In the case of the method via image processing, positioning is executed with use of, for example, a mask image generated by threshold value processing on the autofluorescence image and the non-cell region mask image generated from the defocused image in Step S302. For positioning of the two mask images, such methods as template matching and a phase-only correlation method are usable.

Second Modification Example of First Embodiment

In Step S202, two or more autofluorescence images different from one another in the combination of the wavelength of the excitation light and a characteristic of the cut filter on the observation side may be acquired. In that case, the luminance information extraction processing in Step S204 is executed for each of the autofluorescence images. This gives each single cell region pieces of luminance information under respective autofluorescence photographing conditions.

Third Modification Example of First Embodiment

The autofluorescence image acquired in Step S202 may be a moving image or a time-lapse image. In that case, the luminance information extraction processing in Step S204 is executed for the autofluorescence image at each photographing time. This gives each single cell region a piece of luminance information for each photographing time.

In a case in which data having the information at the photographing time in this modification example is acquired, a graph for showing changes with time of the respective components and the respective cell regions may additionally be displayed in Step S205.

Fourth Modification Example of First Embodiment

A method of extracting the R component, the G component, and the B component from the Bayer array data in Step S204 is found in the description given above. However, the luminance information may be values obtained by converting the R component, the G component, and the B component into components in a color space or a color specification system different from the RGB color space. Color spaces such as sRGB and Adobe RGB and color specification systems such as Lab, XYZ, and HSV can be given as examples of the color space or the color specification system different from the RGB color space.

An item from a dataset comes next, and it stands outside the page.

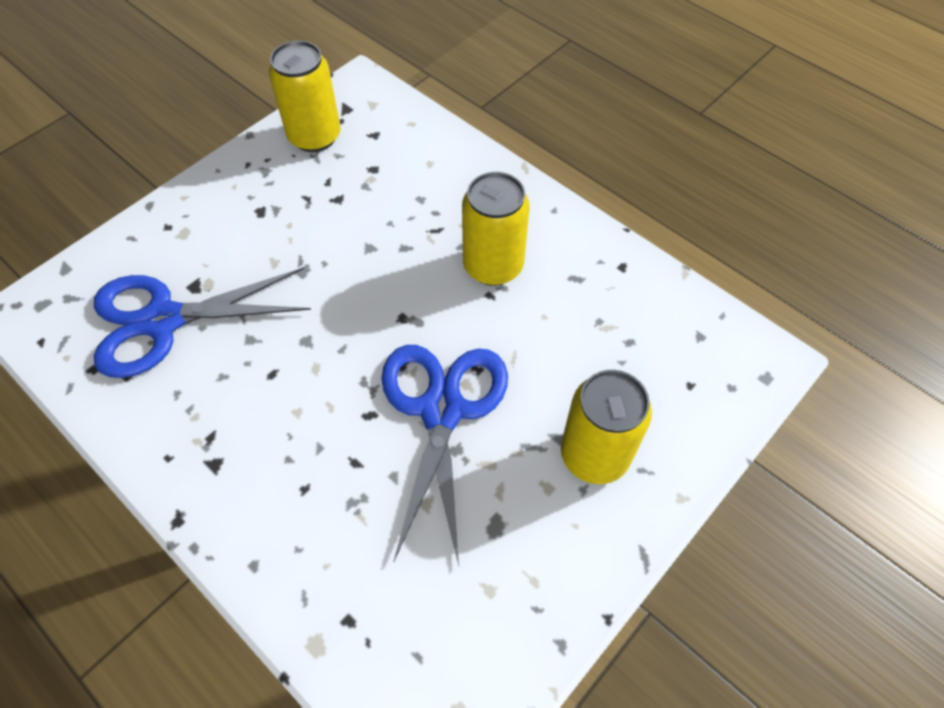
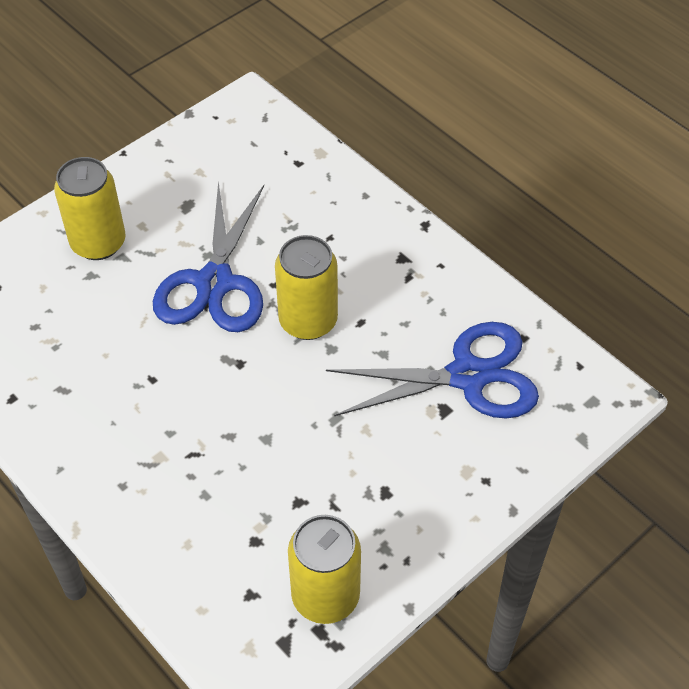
camera: 175 degrees left, 5 degrees down
(493, 266) = (142, 407): yellow can -> yellow can (308, 321)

Fifth Modification Example of First Embodiment

In this embodiment, the luminance information extraction step is described by taking an RGB color camera that uses a CMOS sensor as an example. However, a camera other than an RGB color camera that includes an optical sensor suitable for a wavelength to be observed may be used. That is, an image acquired with the use of, for example, a spectral camera such as a multi-band spectral camera or a hyperspectral camera may be used in the luminance information extraction step. Examples of the usable optical sensor include a sensor that uses Si, Ge, and InGaAs as materials forming the sensor, and a sensor having such a sensor structure as a CMOS-type structure, a CCD-type structure, an avalanche photodiode array (APD)-type structure, or a bolometer-type structure.

In that case, in Step S204, the acquired image is separated into images of a plurality of components corresponding to a plurality of wavelength filters included in the camera.

Example of First Embodiment

The cell image analysis method according to the first embodiment is usable in cell culture in which a clear boundary is depicted between cells in a morphological information image, such as culturing of cancer cells. An example in which a human lung cancer cell SK-LU1 and a human lung cancer cell NCI-H322 are targets is described below.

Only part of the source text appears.